// the find
gazette/core
Build platforms that flexibly mix SQL, batch, and stream processing paradigms
Gazette is a distributed streaming platform for Go that uses cloud object storage (S3/GCS/Azure) as the backing store for its 'journal' abstraction — append logs that are simultaneously live streams and immutable files in a data lake. It targets teams that want a single data substrate they can query with SQL batch jobs and consume as a low-latency stream without running two separate systems. Five years in production according to the README.
The journal-as-files design is genuinely clever: you get millisecond-latency reads from the broker and direct SQL/batch access to the same data in object storage without any ETL. The consumers framework handles exactly-once semantics with a recovery log, which is one of the hardest parts to get right in stream processing. The allocator uses a sparse push-relabel flow network for shard assignment — that's real distributed systems engineering, not a naive round-robin. Store backends are pluggable (RocksDB, SQLite, JSON, SQL) so you can pick the right state store per workload.

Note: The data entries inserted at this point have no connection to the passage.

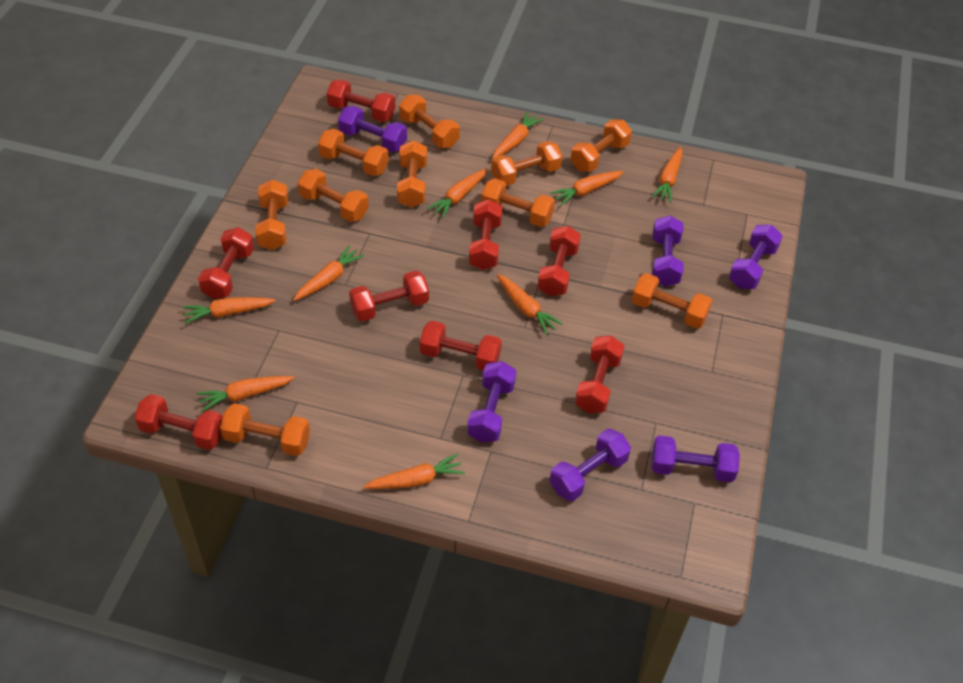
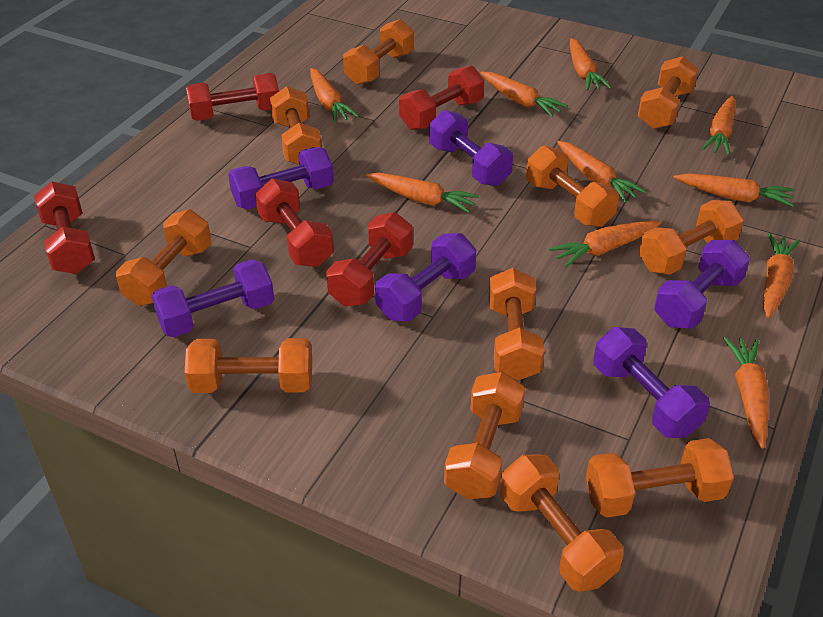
orange carrot: 9 -> 10
orange dumbbell: 10 -> 11
red dumbbell: 8 -> 5

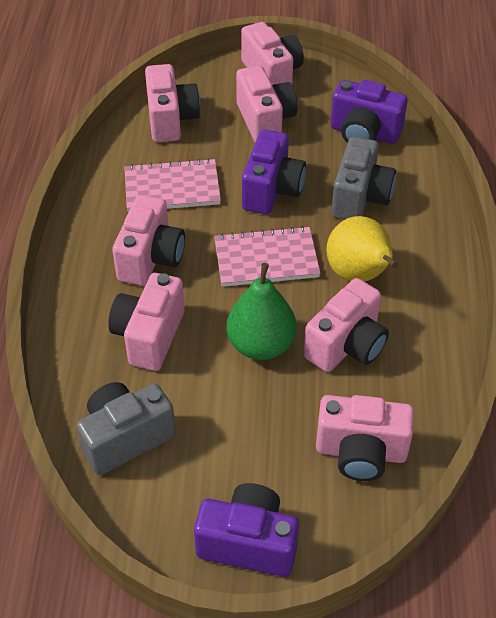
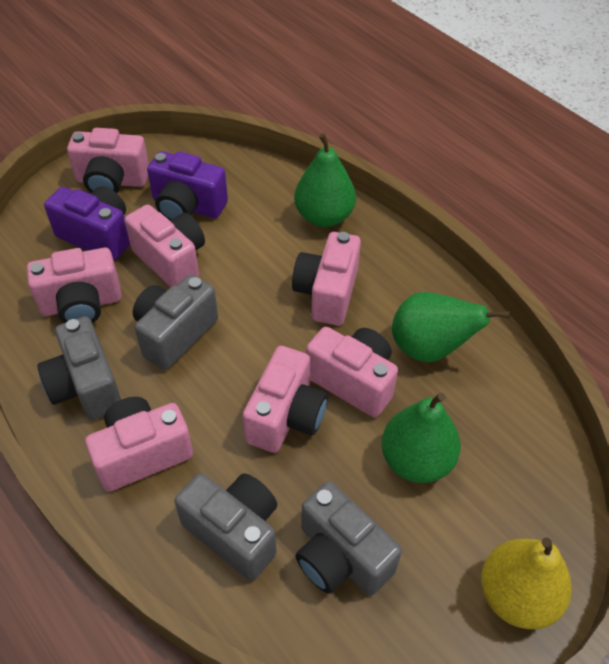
green pear: 1 -> 3
grey camera: 2 -> 4
pink notebook: 2 -> 0
purple camera: 3 -> 2

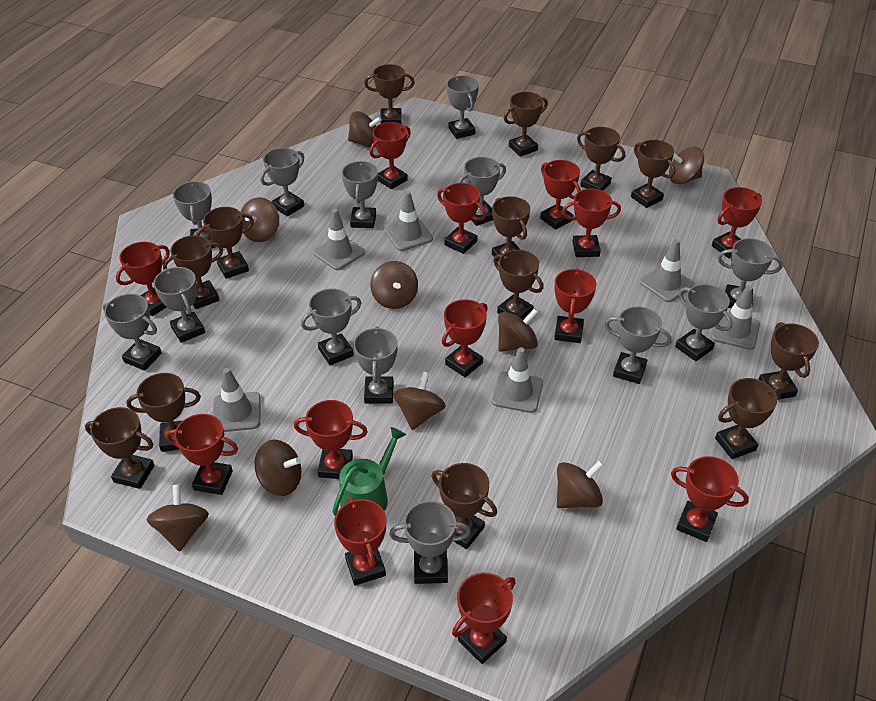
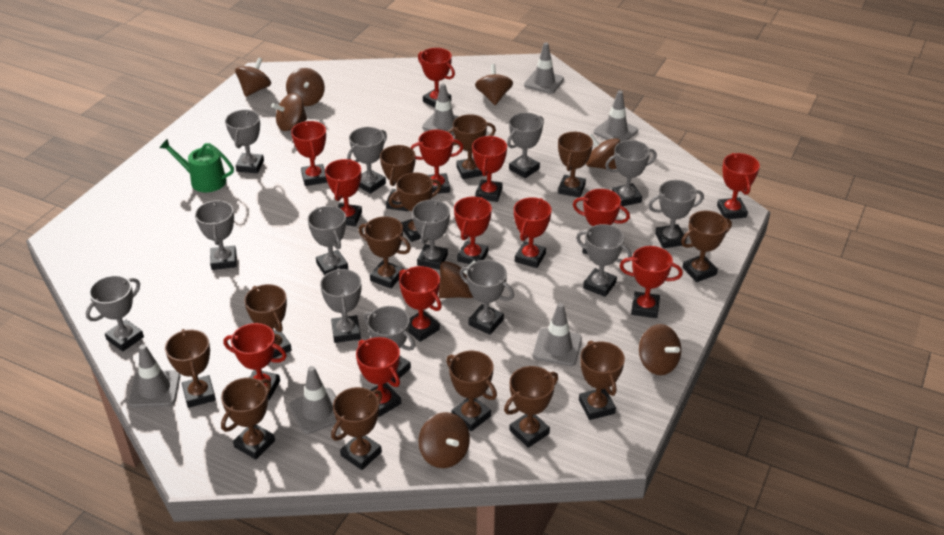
brown spinning top: 9 -> 8

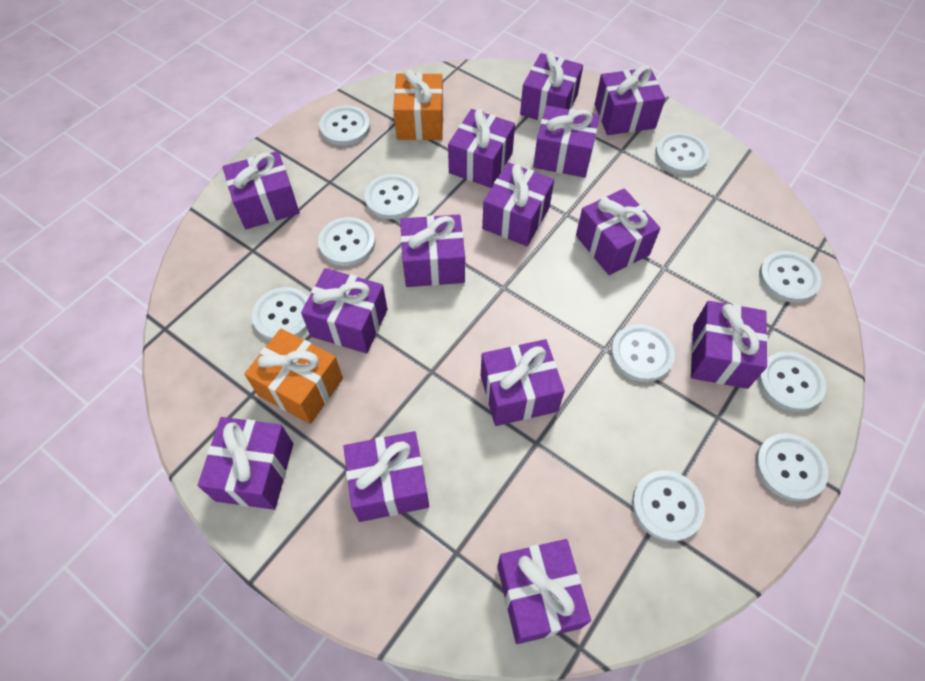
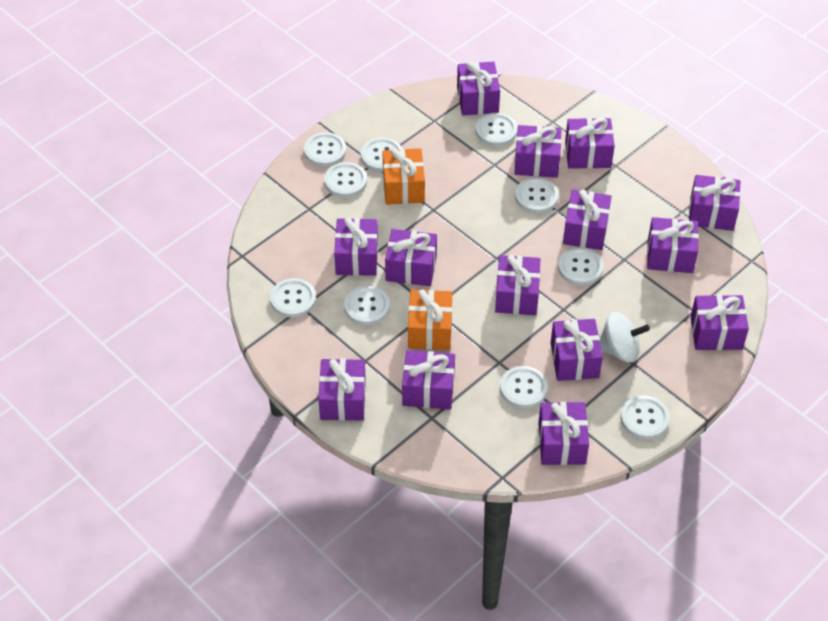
white spinning top: 0 -> 1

etcd as a coordination dependency is a significant operational burden — you're running three systems (broker, etcd, your app) before you process a single record. The consumer framework is Go-only with no cross-language client story, so this is a non-starter if your team writes Python or JVM services. 792 stars after five years in production suggests limited adoption, which means sparse community help and few battle-tested patterns you can copy. The RocksDB and SQLite store backends require CGo, which complicates builds and cross-compilation in ways the README doesn't flag upfront.